Friday, May 06, 2005

More on Etymology: Ubiquity of Claims, Reliability of Explanations, and the Origin of Chairman

Damn, the list in that e-mail forward is a lot of places. A lot of people are really buying into it and trying to get the word out. Seriously. People eat it up. Here's another. And another. I'm not going to go on like that forever, but there are a couple of examples that warrant specific comment.

Why would you copy the whole thing, without even any criticisms or insights, into your little local newspaper and actually call it an editorial? He at least acknowledges he received it in an e-mail forward and that he isn't confident it can be trusted, but, leaving aside the question of how it even then makes a legitimate newspaper column, why do you present something you lack any reason to trust in a way that implies it's factual?

This guy has one answer for that question. [Dammit, that guy, I meant that question rhetorically.] He pastes the whole thing into a page on his site without comment other than this, appended to the end:
Gene’s CAUTION: Yeah, this is just another bit of creative writing (you really didn’t believe ALL these, did you?) that has been passed around via e-mails for who knows how long. But what the heck, a little silliness never hurt anyone…
Gene. C'mon. I like silliness. The Onion. Spamusement. Daily Dinosaur. And this, this, this, and this. But yes, if you look at the links in that first paragraph, a lot of them do appear to really believe those. So why propagate it? Let's not lead people to believe fiction to be fact if we can help it, OK?

Worse than Gene or the Benson County Farmer's Press is Coast Impressions, the Online Magazine of the Central Oregon Coast, Ruth Flanagan, Editor. On a professional-sounding and looking site, they've simply pasted the unaltered text, with no comments added whatsoever, and slapped a copyright on it, as if someone there wrote the thing. This is absurd. You can't copyright something on April 18 that on March 23 (by the URL) Richard Peterson acknowledged getting in e-mail forward.

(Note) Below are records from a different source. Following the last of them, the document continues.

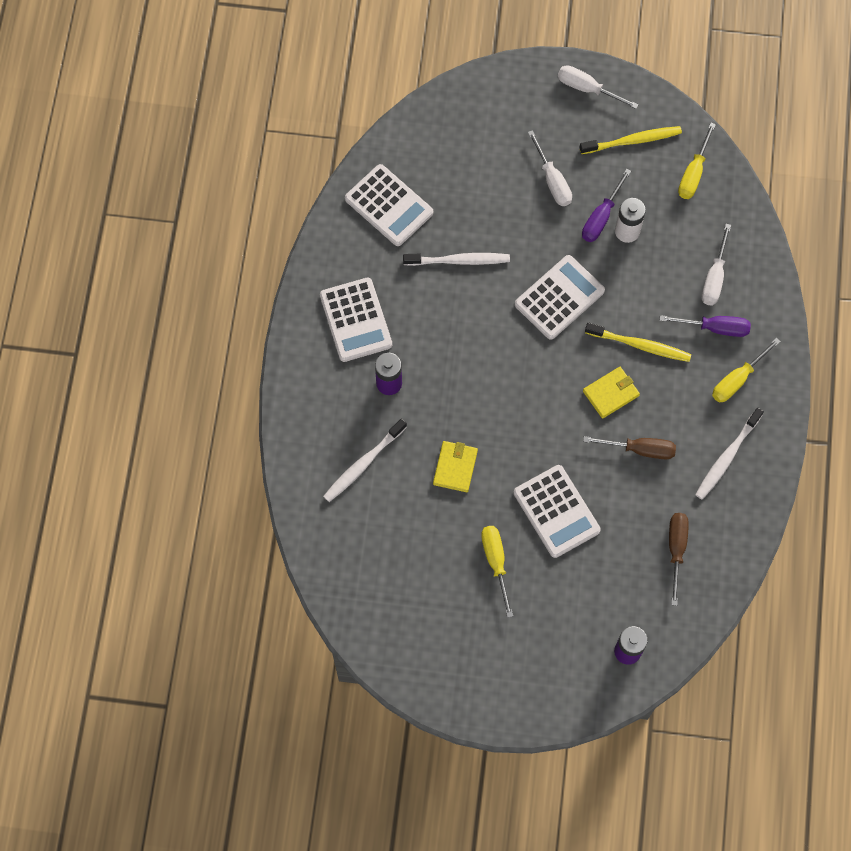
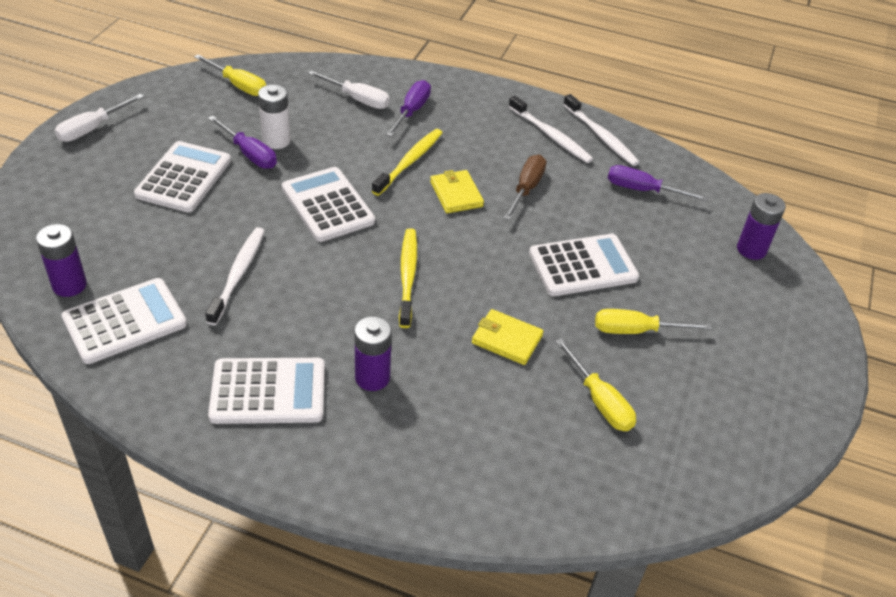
camera: 80 degrees left, 25 degrees down
(363, 464) = (477, 430): white toothbrush -> white toothbrush (601, 136)
(410, 155) = (69, 285): none -> purple battery
(552, 181) = (184, 178): white screwdriver -> white calculator
(632, 141) = (176, 113): yellow toothbrush -> yellow toothbrush (408, 276)
(676, 549) = (642, 190): brown screwdriver -> purple screwdriver
(737, 380) = (472, 111): yellow screwdriver -> yellow screwdriver (600, 401)

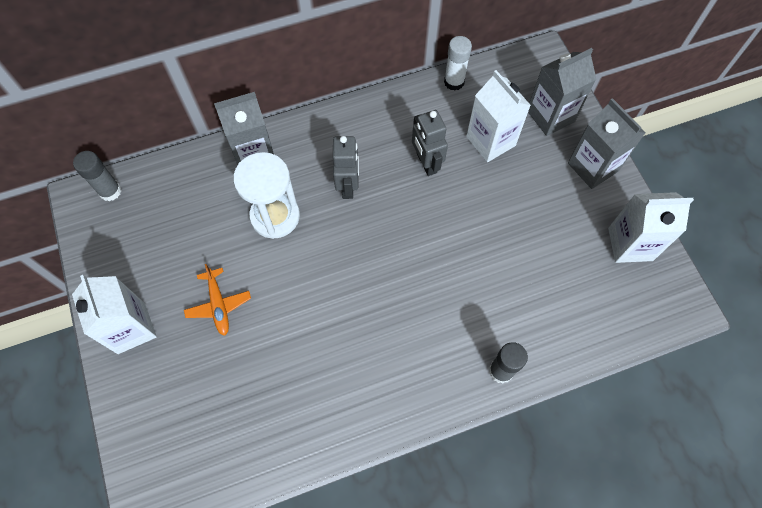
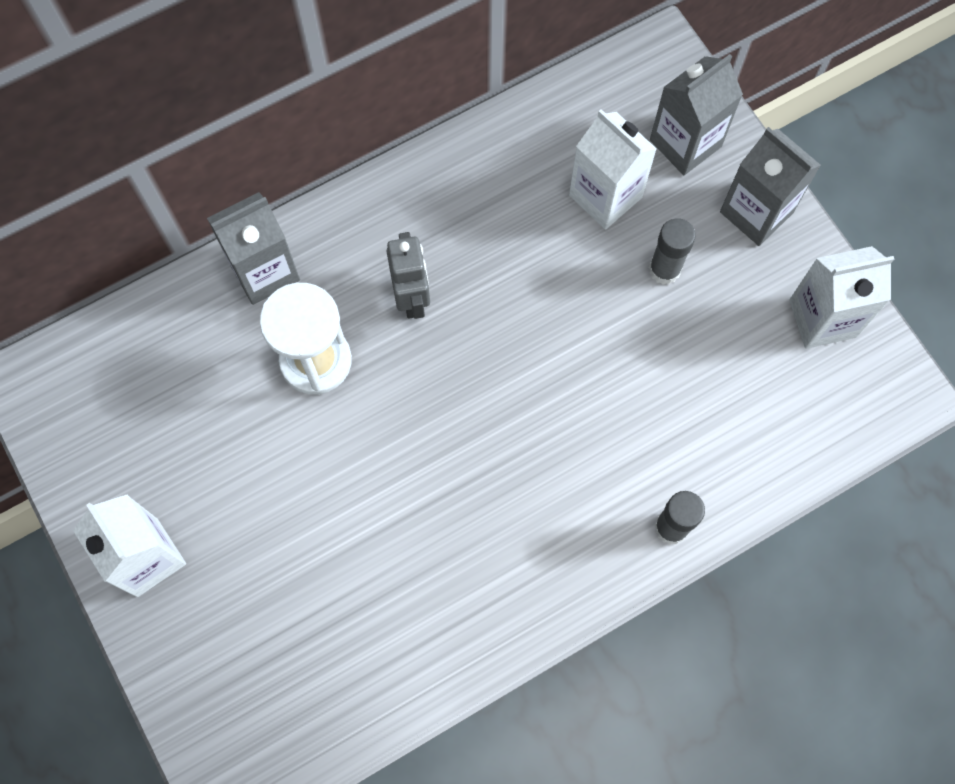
camera: 10 degrees left, 5 degrees up
(110, 191) = (65, 363): grey glue stick -> grey glue stick (664, 269)
(219, 305) = (263, 503): orange plane -> none
(426, 163) = (518, 245): grey robot -> none
(454, 82) = (537, 112): white glue stick -> none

I was going to each of the claims in that list in a separate post, probably linking to Word Detective a lot (who here presents a different origin for "chairman" than the thing about one chair in a house and everyone else eating sitting on the floor). After all, I find a lot more credible someone who actually puts his name on his work, especially with all the published book and the newspaper column (which he actually writes himself) than some unsourced piece that could have been written by anyone.

But further debunking by me on this looks unnecessary. Melanie and Mike Crowley have already taken care of it. Their backgrounds and their website, and their account itself, satisfy me enough to take their word for it.